The Boldest HQ That Almost Was

It started with an unassuming side-split home at 1337 Melton Drive in Mississauga, Ontario. When the former home of KFC founder Colonel Harland Sanders went on the market for $1.5 million, the real estate listing triggered a wave of national media coverage. KFC Canada quickly jumped on the buzz, promising the home's future buyers a year’s worth of free chicken.

At Bob’s Your Uncle, we saw a different kind of opportunity. We didn't want to just write a press release. We wanted Church's Texas Chicken to buy the house, buy the Colonel’s legacy, and turn the property into its new Canadian headquarters.

It was an audacious, category-disrupting idea that immediately won over Church’s senior leadership. It made perfect financial sense. In the QSR space, a capital investment of $1.5 million is roughly what it costs to build a single new restaurant. We were moving at lightning speed to draw up an official offer, but the fast-moving Ontario real estate market beat us to the punch. The house sold before our paperwork cleared legal.

Pivoting on a Dime: The Melton Drive Block Party

For a challenger brand, a thwarted plan is never a defeat. It is simply an invitation to get creative. If we couldn't buy the Colonel's house, we decided we would gatecrash his old neighbourhood instead.

Mississauga is one of Ontario’s fastest-growing cities and a highly contested battleground for QSR chicken chains. Melton Drive sits right in the middle of a heavily saturated market, surrounded by Popeyes, Mary Brown's, and KFC. The sudden media circus surrounding the house sale had taken over this quiet, residential street.
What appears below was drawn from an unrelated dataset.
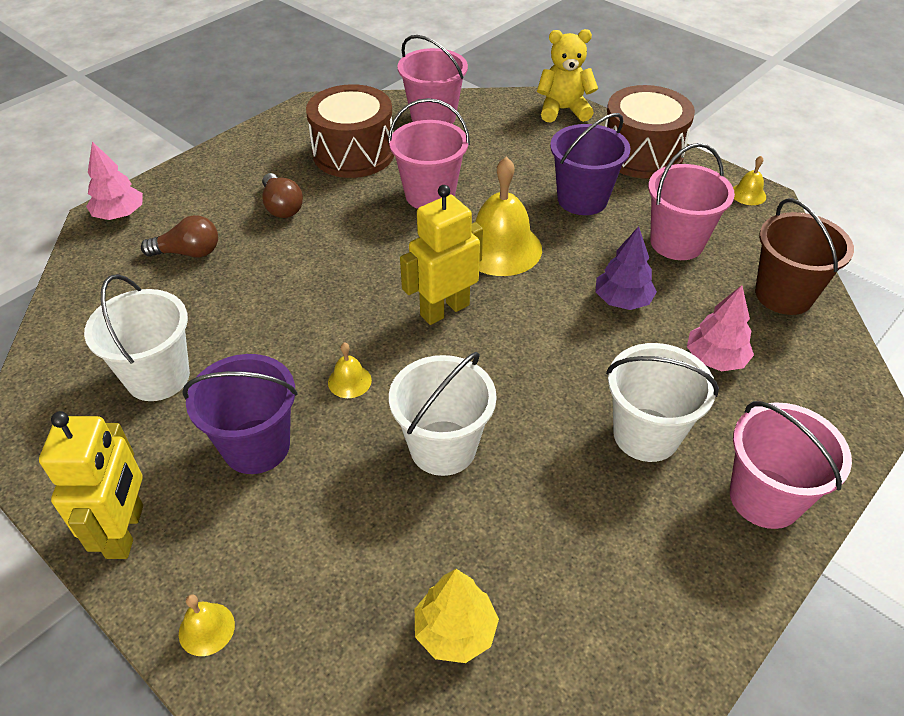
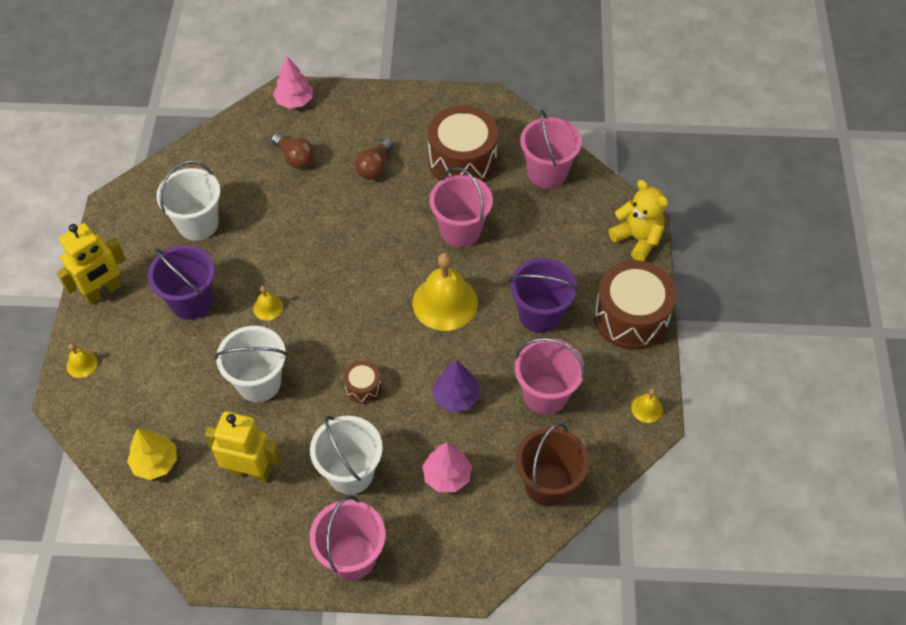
camera: 50 degrees right, 10 degrees up
(444, 310) = (362, 311): yellow robot -> yellow robot (250, 471)
(542, 362) = (363, 387): none -> brown drum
We realized that when a neighbour starts a loud construction project, they usually send an apology note. We decided to do the same on behalf of Church's.

Our team went door-to-door on Melton Drive, placing custom, drumstick-shaped hangers on the doors of approximately 80 neighbouring homes. The hangers playfully apologized for all the recent "noise" surrounding the Colonel’s former residence.

On the back, the message was simple: “When the block gets famous overnight, the whole street deserves a celebration.” To make amends for the neighbourhood commotion, we offered every homeowner a free Church's family dinner with absolutely no strings attached.

The Challenger Mindset in Action

The response from the neighbourhood was immediate and overwhelmingly positive. Our street-level teams were met with laughter, high-fives, and immediate excitement. One skeptical neighbour even jumped straight into his truck to redeem his free family dinner the moment he received his door hanger.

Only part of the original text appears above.